Rasa cinta yang dimiliki oleh Empu Baradah ini membawa keberhasilannya melawan kekuatan Calon Arang yang sebelumnya belum ada tandingannya, hingga pada akhirnya

penduduk bebas dari rasa takut dan penderitaan. Penduduk akhirnya dapat hidup sejahtera seperti sebelumnya.

Anak-anak kecil senang kembali bermain-main di alun-alun atau di padang rumput sambil menggembalakan binatang masing-masing. Tak ada seorang pun merasa ketakutan. Calon Arang pun telah tiada lagi. Penyakit tak lagi sebanyak dahulu. Sedikit benar orang yang meninggal. Kebanyakan mati ialah karena sudah tua. Sawah dan ladang diolah lagi. Panen yang bagus tidak berkeputusan. Tak seorang pun yang takut akan kelaparan. Demikianlah keadaan kerajaan Daha setelah Calon Arang mati (Cerita Calon Arang, 2003: 87).

Perbuatan baik itu dilakukan oleh Empu Baradah tanpa mengharap imbalan. Ia melakukannya dengan rela hati. Ini tergambar ketika Empu Baradah berhasil membebaskan penduduk dari kekuaatan jahat Calon Arang, ia mendapat hadiah dari Raja Erlangga, namun ia memyerahkan seluruh hadiah itu kepada anak laki-lakinya dan memutuskan hidup dengan putrinya Wedawati untuk bertapa ke tempat yang jauh.

Dan untuk jasanya ini Sang Maha Pendeta mendapat hadiah dari kedua raja serta Sri Erlangga segala macam emas berlian dan perak.

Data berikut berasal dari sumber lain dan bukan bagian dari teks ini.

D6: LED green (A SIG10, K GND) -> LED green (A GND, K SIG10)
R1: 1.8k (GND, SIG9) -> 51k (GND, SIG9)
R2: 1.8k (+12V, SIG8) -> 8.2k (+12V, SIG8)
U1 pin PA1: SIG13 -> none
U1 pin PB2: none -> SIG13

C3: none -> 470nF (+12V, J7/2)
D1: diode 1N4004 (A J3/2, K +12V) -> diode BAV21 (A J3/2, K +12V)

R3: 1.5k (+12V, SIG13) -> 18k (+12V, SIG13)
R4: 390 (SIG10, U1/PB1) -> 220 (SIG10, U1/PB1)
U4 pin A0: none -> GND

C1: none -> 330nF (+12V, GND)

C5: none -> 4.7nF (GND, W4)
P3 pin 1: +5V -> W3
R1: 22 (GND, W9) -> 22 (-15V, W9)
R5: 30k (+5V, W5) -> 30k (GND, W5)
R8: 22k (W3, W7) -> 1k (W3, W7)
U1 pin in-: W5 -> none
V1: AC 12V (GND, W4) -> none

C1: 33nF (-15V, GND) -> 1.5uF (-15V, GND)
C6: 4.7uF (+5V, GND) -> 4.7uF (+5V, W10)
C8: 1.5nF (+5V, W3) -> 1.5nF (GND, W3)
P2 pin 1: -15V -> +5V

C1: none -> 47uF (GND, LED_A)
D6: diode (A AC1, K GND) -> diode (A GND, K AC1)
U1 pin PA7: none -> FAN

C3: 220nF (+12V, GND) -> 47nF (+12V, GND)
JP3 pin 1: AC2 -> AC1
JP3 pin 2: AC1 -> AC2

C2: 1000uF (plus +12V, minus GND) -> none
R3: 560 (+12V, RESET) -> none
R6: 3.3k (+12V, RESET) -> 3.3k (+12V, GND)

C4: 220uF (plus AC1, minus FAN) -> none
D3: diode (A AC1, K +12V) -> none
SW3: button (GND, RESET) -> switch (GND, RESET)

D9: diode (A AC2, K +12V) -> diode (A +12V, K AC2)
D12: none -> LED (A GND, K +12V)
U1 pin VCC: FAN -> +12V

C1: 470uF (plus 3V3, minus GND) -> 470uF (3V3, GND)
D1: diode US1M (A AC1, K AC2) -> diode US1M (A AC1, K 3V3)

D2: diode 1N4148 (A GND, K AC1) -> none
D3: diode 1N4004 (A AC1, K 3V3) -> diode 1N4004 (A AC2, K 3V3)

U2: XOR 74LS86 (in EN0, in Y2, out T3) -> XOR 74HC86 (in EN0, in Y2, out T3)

Sesampai di asramanya sendiri, segala kekayaan itu diserahkannya kepada anaknya yang lelaki. Setelah menyerahkan semua harta-bendanya itu, pergilah ia ke tempat Wedawati bertapa. Diajaknya anaknya yang dicintai itu pergi jauh, jauh sekali Cerita Calon Arang, 2003: 92).